Here's the only pic I have at the moment...










The rear just doesn't do it for me :thumbdown: I guess Ill trim down that stuff as much as possible but still keeping it in. I just don't see how trimming that little bit of metal will get it where I want to be.


----------



## joelzy (Aug 20, 2007)

what shocks are you running? could they be bottoming out?


----------



## Wobblenuts (Feb 5, 2007)

I'm running the shocks from my high sports. Ill be getting airlift shocks this week. I wouldn't think so


----------



## joelzy (Aug 20, 2007)

yeeeah thats weird sorry im not more help in the mk5 area


----------



## snoop3r (Feb 8, 2009)

i think your cup kit is broke.


----------



## Wobblenuts (Feb 5, 2007)

haha


----------



## Murked (Aug 4, 2009)

snoop3r said:


> i think your cup kit is broke.



1 more post :laugh:, you won't.


----------



## snoop3r (Feb 8, 2009)

Murked said:


> 1 more post :laugh:, you won't.


mamamagic.


----------



## Miguel Lopez Ma (Mar 12, 2007)

you should try to get your shocks and see if your car is more lower


----------



## markfif (Oct 25, 2007)

air lift shocks are really nice i hear, but i also hear they kill your lift.


----------



## Wobblenuts (Feb 5, 2007)

markfif said:


> air lift shocks are really nice i hear, but i also hear they kill your lift.
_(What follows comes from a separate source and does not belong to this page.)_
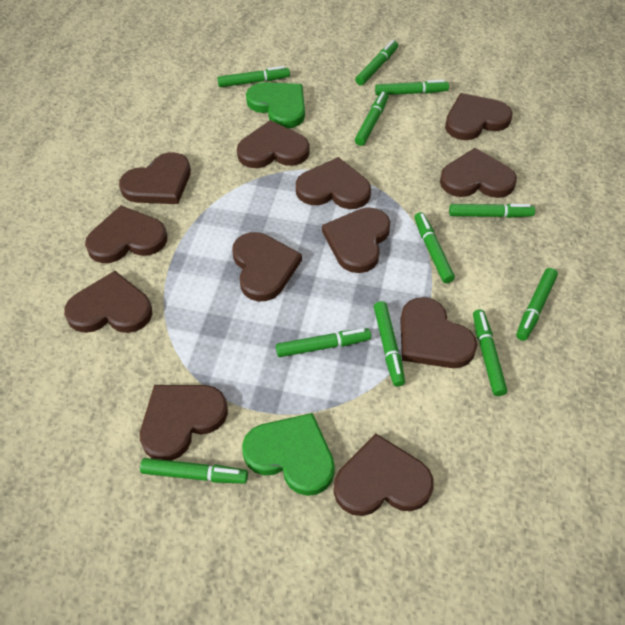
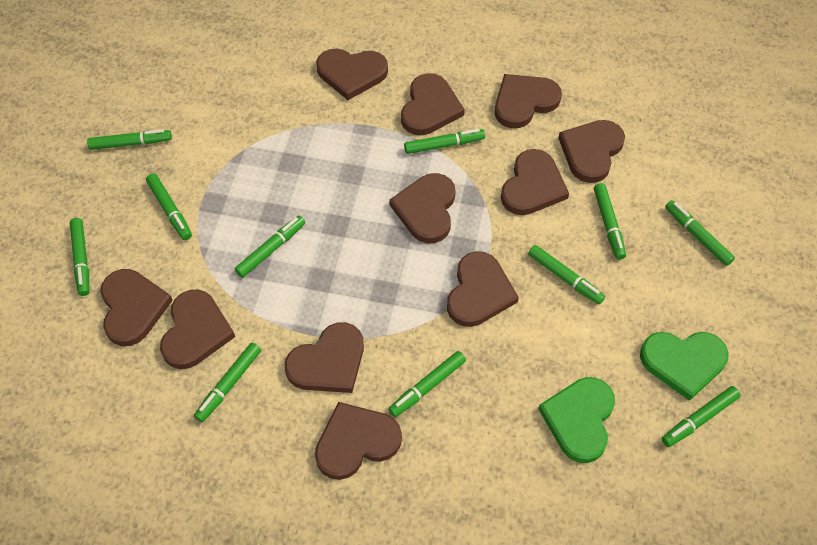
brown heart: 12 -> 11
Sweet, I'll be ordering mine tomorrow. Plus I'm giving my wife my fk's, so we need the rears for her anyways. 


Sent from your mom's couch using her laptop.


----------



## 010CarbonSteel (Dec 24, 2006)

I'm running xl's in the rear on my mkvi with the airlift shocks... I get a pretty decent drop, but as stated they do kill your lift, but your not in it to lift it :thumbup:


----------



## Wobblenuts (Feb 5, 2007)

Yea I don't want to run xl's though. I really don't feel like modding my LCA's. 
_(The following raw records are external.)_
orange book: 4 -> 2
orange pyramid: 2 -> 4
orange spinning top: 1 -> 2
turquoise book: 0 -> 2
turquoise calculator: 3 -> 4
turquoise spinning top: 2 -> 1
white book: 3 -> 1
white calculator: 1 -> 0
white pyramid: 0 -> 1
Sent from your mom's couch using her laptop.


----------



## AlexsVR6 (Jul 24, 2007)

I have re5s and compared to others they dont go as low. As mentioned above if you trim the nipple youll get another .5 inches and if you wanted you could trim down the bottom of the cups.


----------



## AlexsVR6 (Jul 24, 2007)

Also here are pics of the trimming i did on the cup and the nipple. And also a pic of my rears before i cut these out.


----------



## Wobblenuts (Feb 5, 2007)

Looks like I'm doing some trimming tomorrow for sure. With the cup, did you just cut off a pre determined amount on both? No other mods? Thanks a lot. 
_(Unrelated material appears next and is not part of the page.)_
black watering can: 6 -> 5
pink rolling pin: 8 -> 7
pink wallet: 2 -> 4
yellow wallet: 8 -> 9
Sent from your mom's couch using her laptop.


----------



## d15nonvtec (Dec 19, 2006)

What up buddy! (traded your bg's a long while back...)

Hey i did not have to trim my wifes lca's and i have airlift xl rears. Its all in the fitment of the top plate. Been running the setup for almost a year now with no issue.

Laying gas tank in rear....


----------



## Wobblenuts (Feb 5, 2007)

Wow that looks so goo. That's what I want mine to look like. I just don't want to potentially have issues with putting that top bracket in perfectly. 


Sent from your mom's couch using her laptop.


----------



## AlexsVR6 (Jul 24, 2007)

WaWaMKVDub said:


> Looks like I'm doing some trimming tomorrow for sure. With the cup, did you just cut off a pre determined amount on both? No other mods? Thanks a lot.
> 
> 
> Sent from your mom's couch using her laptop.


Yup, for the cups just start with like a 1/4-1/5 inch to make sure the bag doesnt hit the control arm


----------



## d15nonvtec (Dec 19, 2006)

WaWaMKVDub said:


> Wow that looks so goo. That's what I want mine to look like. I just don't want to potentially have issues with putting that top bracket in perfectly.
> 
> 
> Sent from your mom's couch using her laptop.


Thanks and good luck


----------



## Wobblenuts (Feb 5, 2007)

Cut some stuff off the rear today. Definitely looks a lot better. Ill try to get a pic :thumbup:


----------



## d15nonvtec (Dec 19, 2006)

get postin!


----------



## Wobblenuts (Feb 5, 2007)

I took this one at Chick fil a today. Definitely not the best angle.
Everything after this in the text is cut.